Non-Volatile Magnonic Logic Circuits Engineering

TL;DR

This paper introduces a novel approach to magnonic logic circuits using magnetization states and spin waves, demonstrating phase-dependent switching and a compact full adder design, potentially surpassing traditional transistor-based logic.

Contribution

It presents a new design framework for magnonic logic circuits utilizing phase-shifted spin wave buses and magneto-electric cells, enabling more efficient wave-based computation.

Findings

Numerical modeling shows phase-dependent magneto-electric cell switching.

Logic gates can be engineered using phase-shifted spin wave buses.

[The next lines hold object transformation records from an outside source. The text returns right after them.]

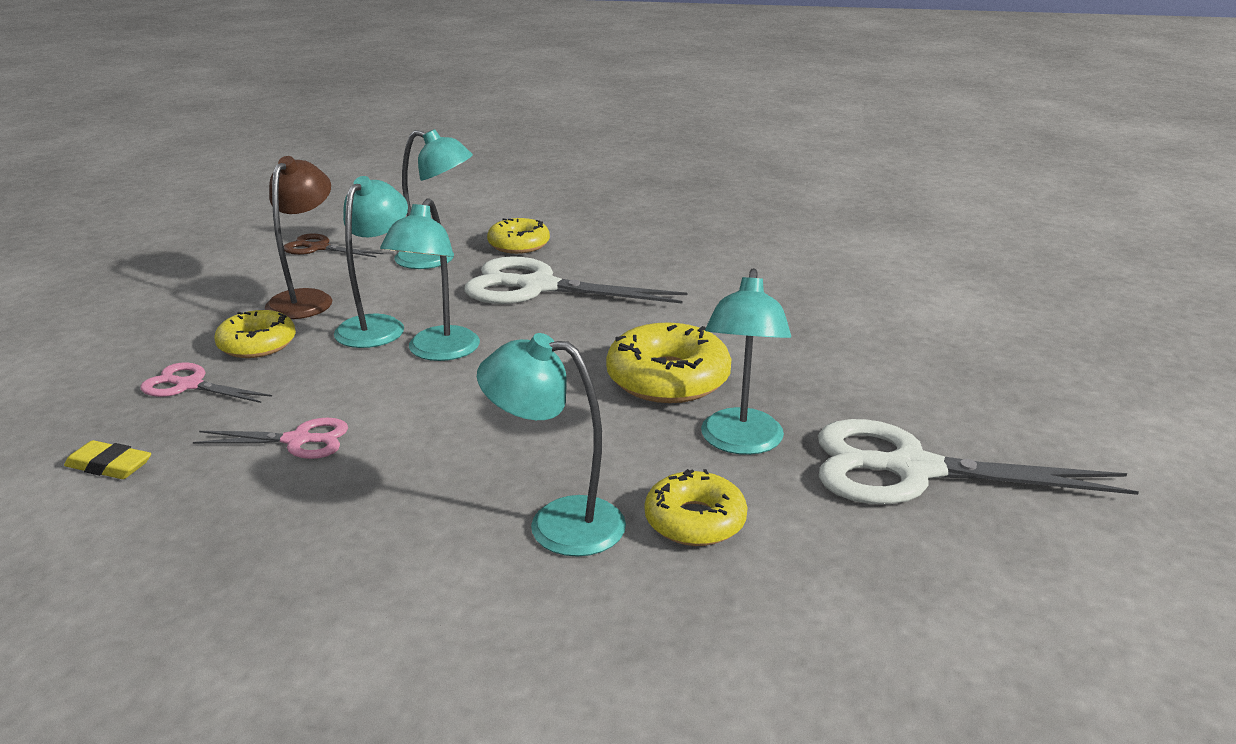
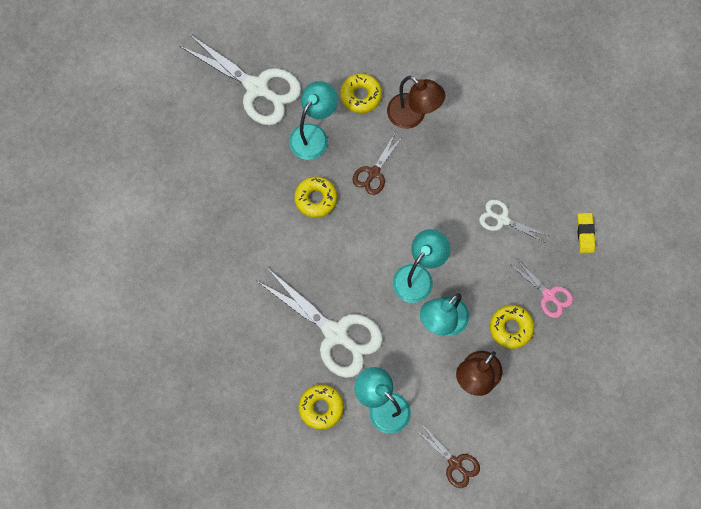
camera: 155 degrees left, 45 degrees up
(109, 466) = (585, 233): yellow eraser -> yellow eraser turned 45 degrees clockwise
(298, 440) = (502, 219): pink scissors -> white scissors
(557, 523) = (413, 116): turquoise lamp -> brown lamp
(587, 430) = (374, 173): none -> brown scissors
(668, 379) = (316, 199): yellow donut -> yellow donut, size x0.66

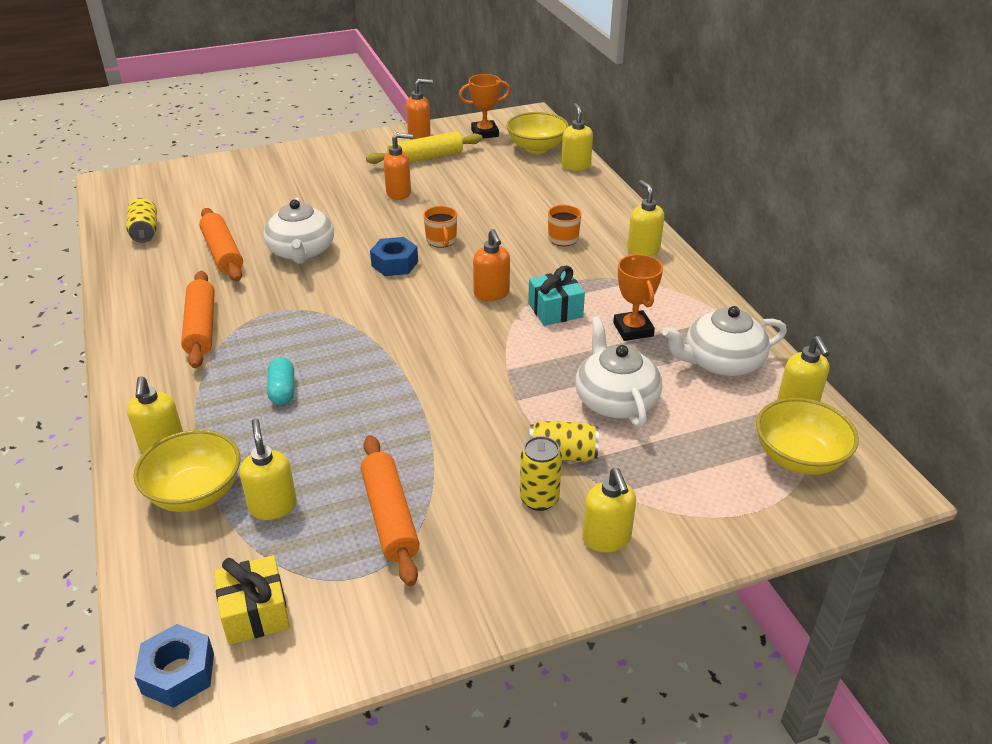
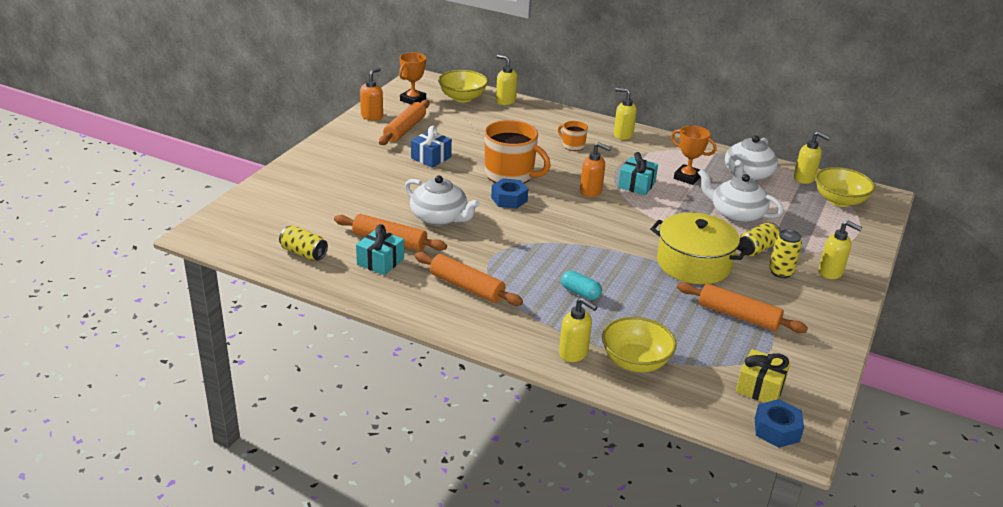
camera: 45 degrees left, 5 degrees down
(182, 268) = (380, 262): none -> turquoise gift
(273, 506) = (682, 344): yellow soap dispenser -> none
(399, 193) = (431, 158): orange soap dispenser -> blue gift
(425, 158) = (405, 129): yellow rolling pin -> orange rolling pin
(441, 240) = (510, 175): orange mug -> orange mug, size x2.04
(454, 428) = (694, 263): none -> yellow pot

A magnonic full adder with only 5 cells is demonstrated.

Abstract

We propose a concept of magnetic logic circuits engineering, which takes an advantage of magnetization as a computational state variable and exploits spin waves for information transmission. The circuits consist of magneto-electric cells connected via spin wave buses. We present the result of numerical modeling showing the magneto-electric cell switching as a function of the amplitude as well as the phase of the spin wave. The phase-dependent switching makes it possible to engineer logic gates by exploiting spin wave buses as passive logic elements providing a certain phase-shift to the propagating spin waves. We present a library of logic gates consisting of magneto-electric cells and spin wave buses providing 0 or p phase shifts. The utilization of phases in addition to amplitudes is a powerful tool which let us construct logic circuits with a fewer number of elements than required for CMOS technology. As an example, we present the design of the magnonic Full Adder Circuit comprising only 5 magneto-electric cells. The proposed concept may provide a route to more functional wave-based logic circuitry with capabilities far beyond the limits of the traditional transistor-based approach.